Ahora, sorprendentemente casi treinta años después, el tío Shloime viajó de nuevo a Israel. Se fue bajo la excusa de «querer ver cómo ha evolucionado el joven Estado», aunque sospecho que fue a tantear secretamente la posibilidad de irse lejos del país socialista en que se había convertido Chile. Y como Rubén y yo vivíamos en el mismo departamento en el que crecí, en el mismo edificio justo debajo del tío Shloime, este me pasó sus llaves, encargándome que le abriera a la señora del aseo y mantuviera todo en orden hasta que volviera de Israel.

Exactamente a las 4 de la tarde el conserje llama avisándome que alguien me busca. Como había prometido, mi primo David llegó puntual. Él siempre fue el más alto entre todos los primos, diferencia que incluso aumentó a medida que crecíamos. Su contextura delgada y sus hombros caídos debido a un problema en su pulmón derecho aparentemente le sumaron unos cuantos centímetros más; «١٩٣ centímetros de sensibilidad», decía con orgullo su mamá, la tía Acala. Ahora él aparecía en mi puerta luciendo más delgado, preocupado y cansado. Tenía 34 años, estaba casado y tenía tres niños chicos. Cuando Allende asumió como Presidente, David era considerado uno de los profesionales más destacados en el Partido Comunista, por lo que fue nombrado subsecretario de Minería del Gobierno. Sin embargo, a los pocos meses se desilusionó de la política y su conservadurismo, su desesperante lentitud, sus maquinaciones y eternas negociaciones.
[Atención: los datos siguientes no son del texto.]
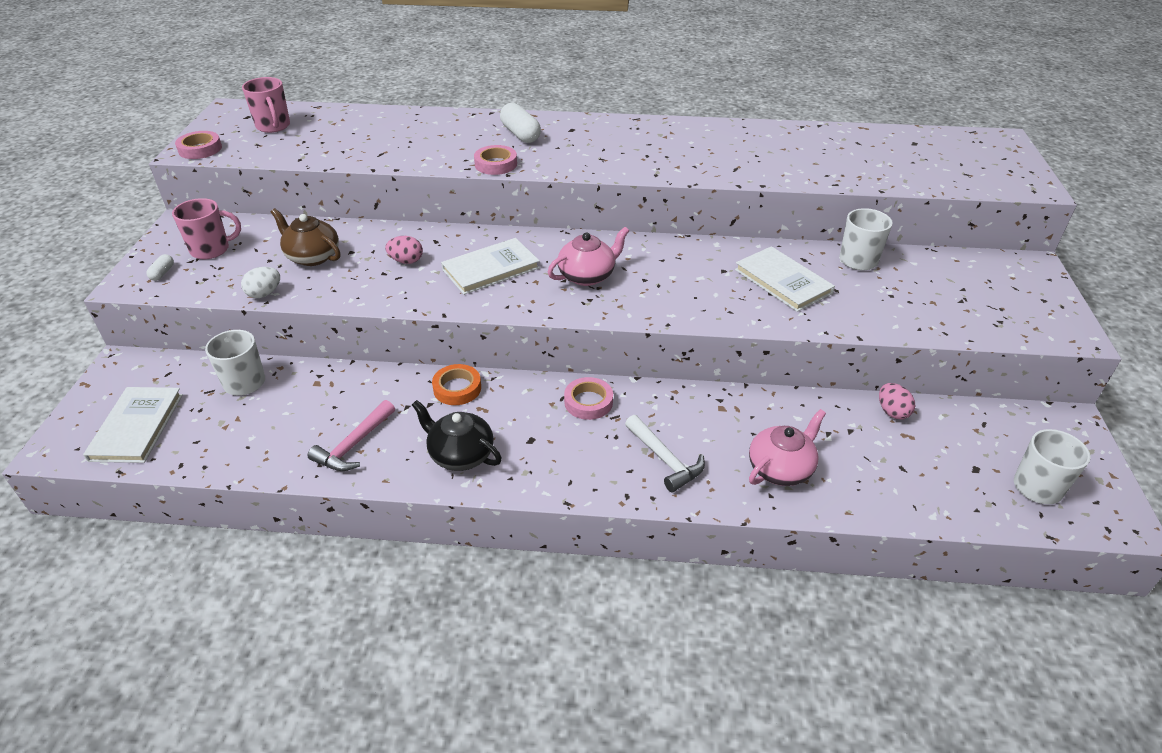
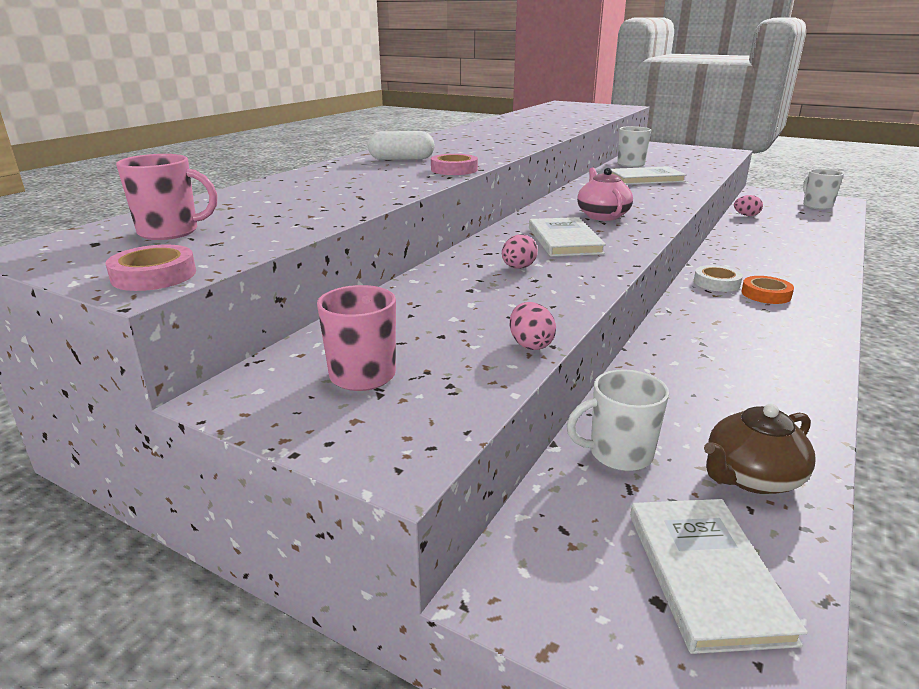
camera: 65 degrees left, 15 degrees down
(136, 427) = (705, 574): white book -> white book turned 60 degrees clockwise
(162, 273) = (396, 421): white capsule -> none
(264, 293) = (530, 345): white egg -> pink egg
(312, 256) = (460, 310): brown teapot -> brown teapot (751, 477)
(354, 445) = (768, 390): pink hammer -> none
(457, 388) = (680, 327): orange tape -> orange tape (766, 294)
(460, 454) = (786, 340): black teapot -> none
(588, 402) = (716, 283): pink tape -> white tape
(665, 459) = (793, 272): white hammer -> none
(781, 468) = (803, 247): pink teapot -> none

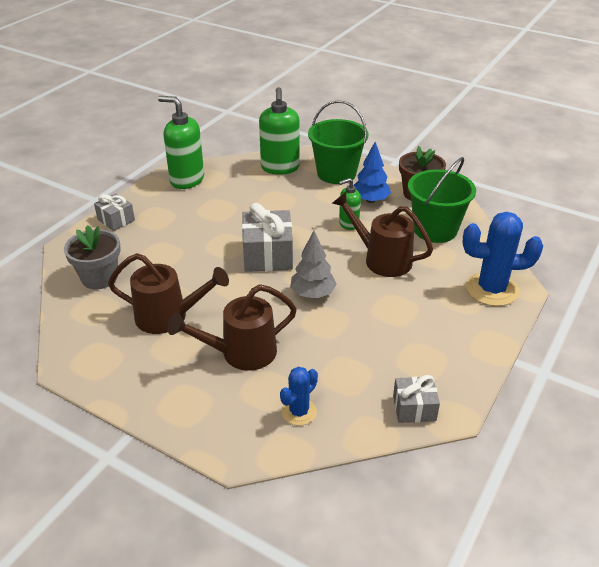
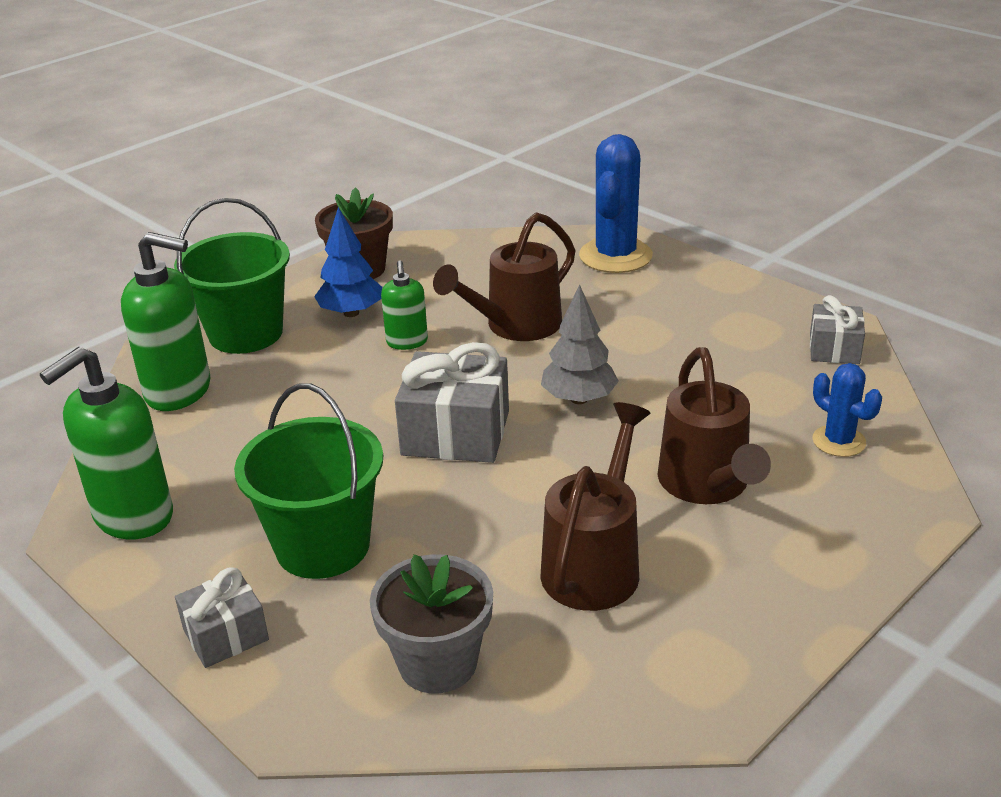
camera: 75 degrees left, 5 degrees down
(435, 229) = (462, 272): green bucket -> green bucket (322, 546)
Habló con el Presidente pidiéndole un cargo más apropiado a su profesión de ingeniero civil; el Presidente estuvo de acuerdo y David fue enviado a la lejana Chuquicamata, a más de 1200 kilómetros al norte de Santiago, a donde llegó como gerente general de Cobre Chuqui, la empresa a cargo de explotar las minas chilenas de cobre. Mientras algunos de sus colegas y parte de su familia (los que lo querían, al menos) pensaban que este cargo lo mantendría lejos del partido, David estaba tremendamente entusiasmado con la idea de dirigir la mayor industria de exportación del país siendo tan joven. El trabajo a cargo de las minas –las más grandes a cielo abierto del mundo– era una gran responsabilidad y un enorme desafío profesional que le daba la oportunidad de concretar sus profundas y vanguardistas convicciones sociales.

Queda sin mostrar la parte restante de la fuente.